Autres gagnants : les partis de la réaction qui, le 5 juillet au soir, n’en attendaient pas tant. Ainsi, quand on entend le dirigeant d’un groupe de droite Theodorakis (rien à voir avec le compositeur qui lui appelait à voter Non), on se demande si ce n’est pas lui le Premier ministre. D’ailleurs les dirigeants européens invitent cette baudruche pour bien montrer leur conception très particulière de la souveraineté démocratique.

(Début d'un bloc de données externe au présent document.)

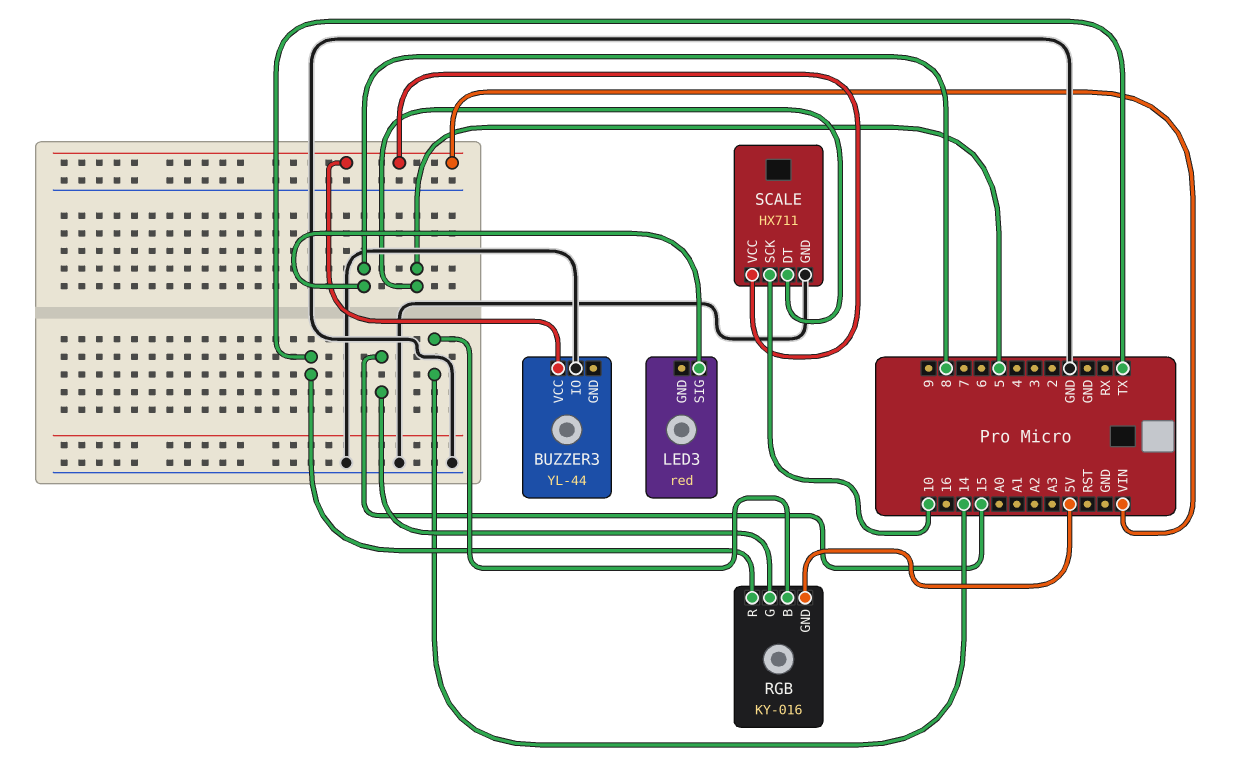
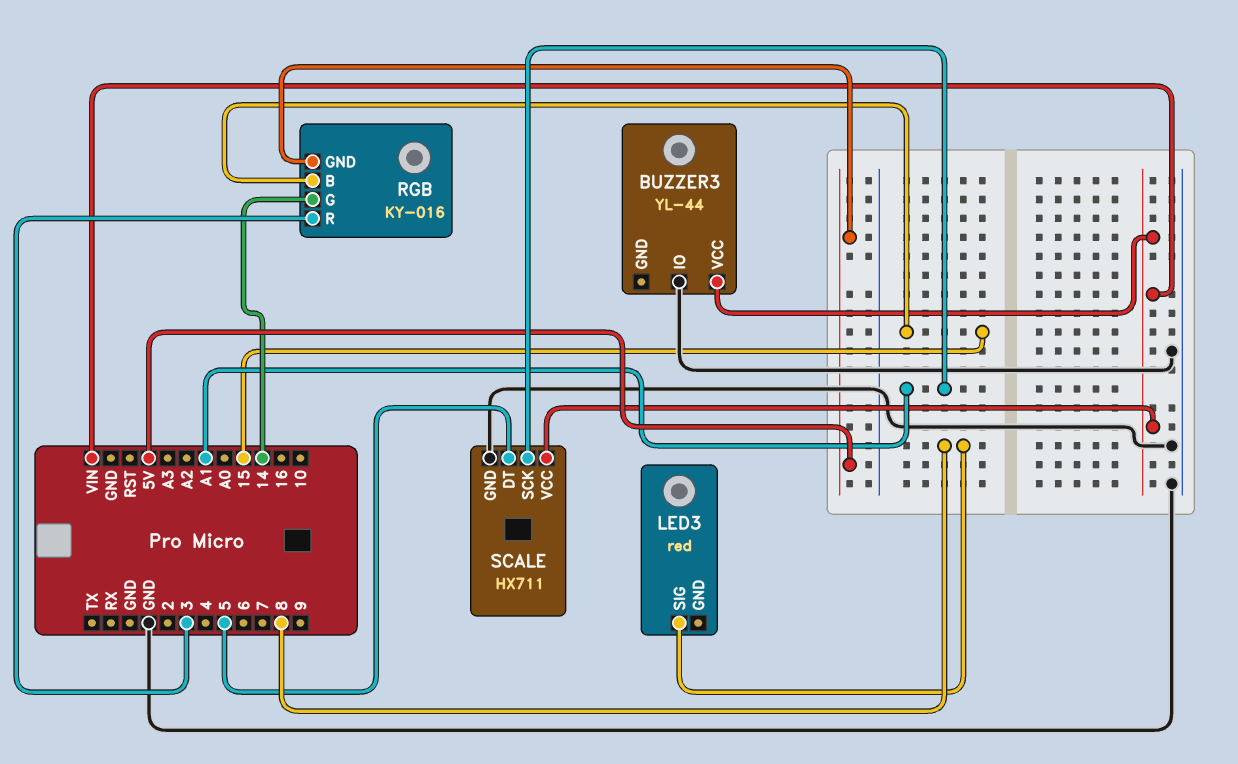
RGB pin B: 14 -> 15
RGB pin G: 15 -> 14
RGB pin R: TX -> 3
SCALE pin SCK: 10 -> A1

Mais bien sûr, le grand perdant, c’est le peuple grec et en particulier les travailleuses-eurs et les jeunes : le mémorandum Tsipras, ce sont des attaques sur les retraites, la suppression de la petite augmentation du Smic à l’automne, les privatisations avec leur cortège de licenciements, le retour de l’évaluation sanction dans le secteur public… C’est à dire tout le contraire du sens du vote du 5 juillet et du formidable espoir apparu dès les immenses rassemblements du 3 juillet. Avec bien sûr un risque énorme si les mobilisations anti-austérité ne s’étendent pas : un découragement s’accompagnant d’un repli de type nationaliste pourrait à terme faire rebondir les nazis, et risquerait de casser durablement l’espoir d’une gauche radicale en Grèce mais aussi en Europe, sans que les révolutionnaires en profitent en quoi que ce soit. Voilà pourquoi ce qui se joue en Grèce doit donner lieu à des mobilisations énormes dans le pays mais aussi dans toute l’Europe !
Pour un mouvement anti-austérité partout en Europe !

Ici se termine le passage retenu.